Les chiens souffrant de diarrhée mais sans autres anomalies (C) sont traités par voie orale avec du fenbendazol 50 mg / kg pendant trois jours (C1) pour exclure les endoparasites comme facteur causal des signes gastro-intestinaux.

Les aliments sont probablement la cause la plus fréquente de diarrhée (C2), et les réactions indésirables alimentaires doivent toujours être exclues avant que des essais empiriques de traitement avec différents médicaments ne soient initiés. Les opinions varient considérablement sur la façon dont le régime alimentaire devrait être modifié pour un essai de traitement diététique. Malheureusement, les recommandations actuelles reposent en grande partie sur des preuves anecdotiques plutôt que sur des essais contrôlés. La recommandation la plus courante est d’utiliser un régime avec de nouvelles sources de protéines et de glucides, les premières étant limitées à une seule source animale.
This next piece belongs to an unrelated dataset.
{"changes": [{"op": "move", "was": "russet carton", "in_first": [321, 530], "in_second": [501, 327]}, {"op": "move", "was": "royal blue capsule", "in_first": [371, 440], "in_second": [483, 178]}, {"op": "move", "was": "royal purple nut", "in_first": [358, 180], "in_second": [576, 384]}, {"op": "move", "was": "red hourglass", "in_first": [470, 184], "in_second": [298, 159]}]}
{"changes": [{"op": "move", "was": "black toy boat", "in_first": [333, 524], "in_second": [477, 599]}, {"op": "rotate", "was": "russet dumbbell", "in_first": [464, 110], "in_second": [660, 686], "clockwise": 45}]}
Si la modification du régime alimentaire ne donne pas une consistance fécale satisfaisante, l’étape suivante consiste à traiter le chien avec de la tylosine à 25 mg/kg P.C. q24h (C3). Les chiens répondant au traitement à la tylosine le feront généralement dans les 3 à 5 jours, et la diarrhée restera absente tant que le traitement se poursuivra. Chez de nombreux chiens, la diarrhée réapparaîtra quelques semaines après l’arrêt du traitement. Si des signes diarrhéiques réapparaissent, le propriétaire du chien doit modifier à nouveau le régime alimentaire du chien pour s’assurer que le régime alimentaire n’est pas impliqué dans l’étiologie des signes. Si les signes diarrhéiques persistent, le traitement à la tylosine est relancé. L’effet de la tylosine ne semble pas diminuer même chez les chiens traités depuis des années. La dose de tylosine pour une utilisation à long terme doit être réduite à la dose la plus faible possible qui contrôle les signes cliniques. De nombreux chiens n’ont besoin que de la moitié de la dose recommandée.
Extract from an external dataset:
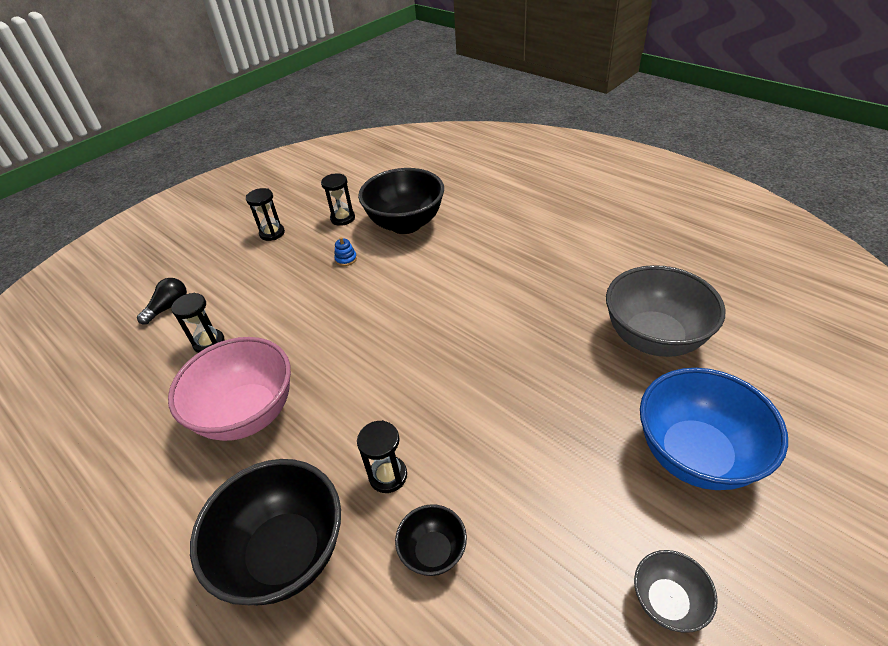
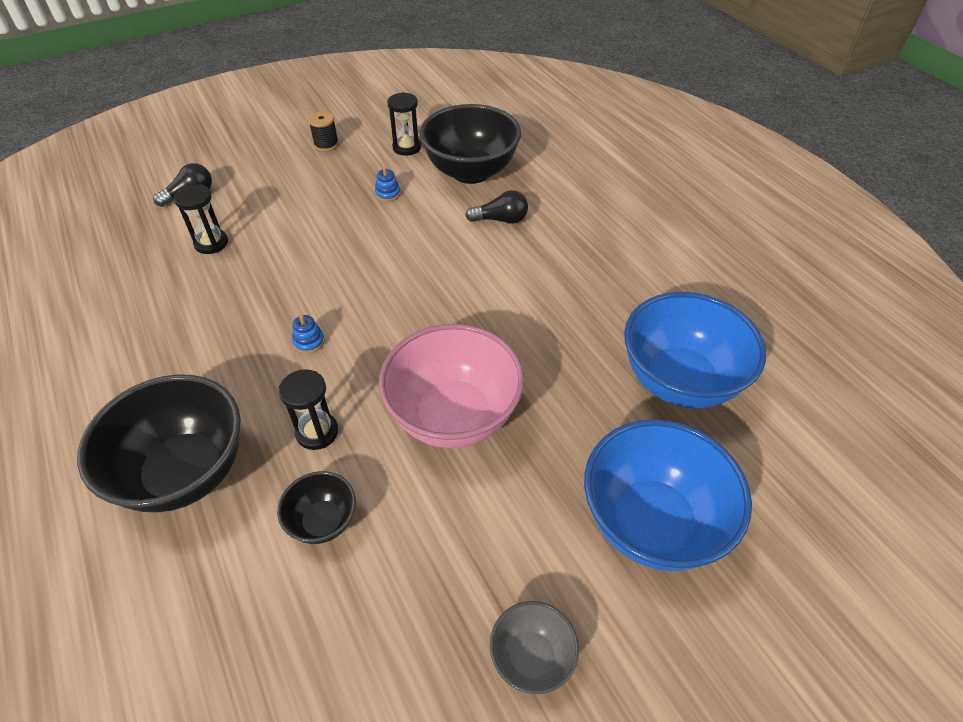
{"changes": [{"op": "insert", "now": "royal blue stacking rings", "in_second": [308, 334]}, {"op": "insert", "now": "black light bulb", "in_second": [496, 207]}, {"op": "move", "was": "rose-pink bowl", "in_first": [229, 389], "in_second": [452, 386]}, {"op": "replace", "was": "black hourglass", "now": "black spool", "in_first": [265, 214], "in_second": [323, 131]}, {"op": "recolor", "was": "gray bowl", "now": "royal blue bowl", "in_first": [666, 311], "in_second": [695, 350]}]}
Bien qu’aucun effet indésirable n’ait été rapporté pendant le traitement par la tylosine, des efforts doivent être faits pour réduire l’utilisation de la tylosine. En effet, nos études menées récemment ont indiqué que la tylosine provoque une large résistance aux antibiotiques dans l’intestin (résultats non publiés). Certaines bactéries lactiques probiotiques (LAB) se sont révélées efficaces dans la prévention et le traitement de divers troubles diarrhéiques chez l’homme et dans des modèles murins expérimentaux. Espérons qu’à l’avenir, un LABORATOIRE de probiotiques pourra être utilisé à la place de la tylosine pour traiter ou prévenir la diarrhée chronique chez les chiens atteints de TRD.

Si les chiens ne répondent pas positivement à une modification alimentaire ou à un traitement à la tylosine, des études d’imagerie diagnostique (D) doivent être effectuées et le bilan doit être poursuivi comme indiqué à la figure 1.
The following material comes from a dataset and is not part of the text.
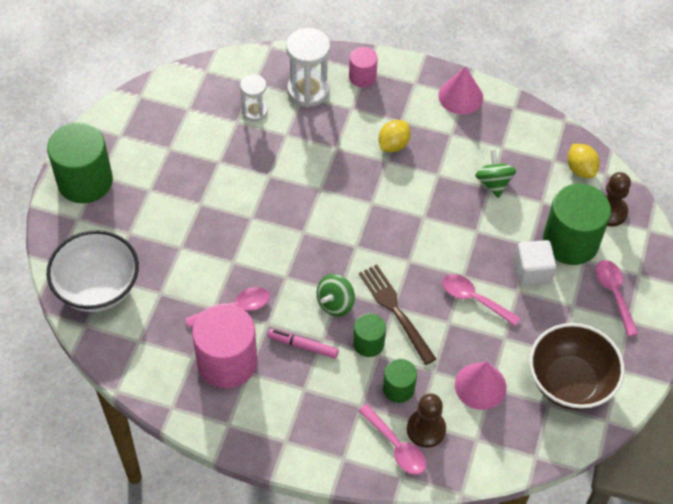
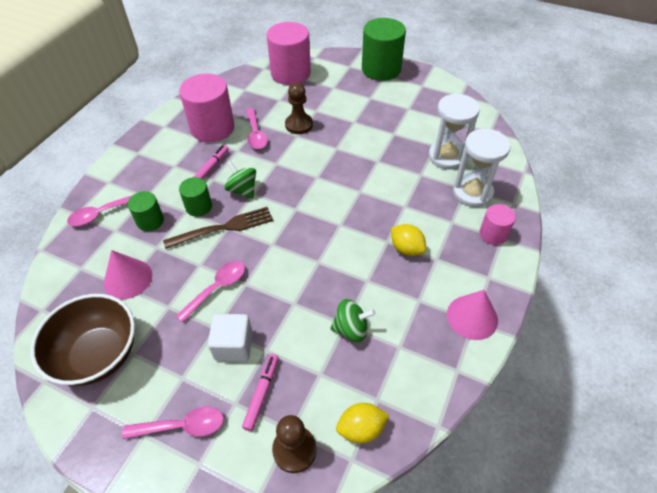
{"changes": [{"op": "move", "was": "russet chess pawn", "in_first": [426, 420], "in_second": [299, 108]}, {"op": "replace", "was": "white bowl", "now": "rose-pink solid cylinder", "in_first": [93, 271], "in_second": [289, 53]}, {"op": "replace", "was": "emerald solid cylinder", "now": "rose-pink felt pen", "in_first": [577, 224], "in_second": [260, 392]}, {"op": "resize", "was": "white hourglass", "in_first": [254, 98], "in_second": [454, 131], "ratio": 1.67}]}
https://www.helsinki.fi/en/faculty-of-veterinary-medicine

Figure 1. Approche diagnostique des chiens présentant une diarrhée chronique à l’École vétérinaire d’Helsinki, Finlande. (cliquez sur la figure pour l’agrandir)

1. Westermarck E, Skrzypczak T, Harmoinen J, Steiner JM, Ruaux C, Williams DA, Eerola E, Sundbäck P, Rinkinen M. Diarrhée chronique sensible à la tylosine chez le chien. J Vet Intern Med 2005; 19:177-186.
2. Westermarck E, Frias R, Skrzypczak T. Effet de l’alimentation et de la tylosine sur la diarrhée chronique chez les beagles. J Vet Intern Med 2005; 19: 822-827.
3. Westermarck E, Wiberg M. Insuffisance pancréatique exocrine chez le chien. Vet Clin Small Anim 2003; 33: 1165-1179.
4. Van Kruiningen HJ. Efficacité clinique de la tylosine dans la maladie inflammatoire de l’intestin canine. J Am Anim Hosp Assoc 1976; 12:498-501.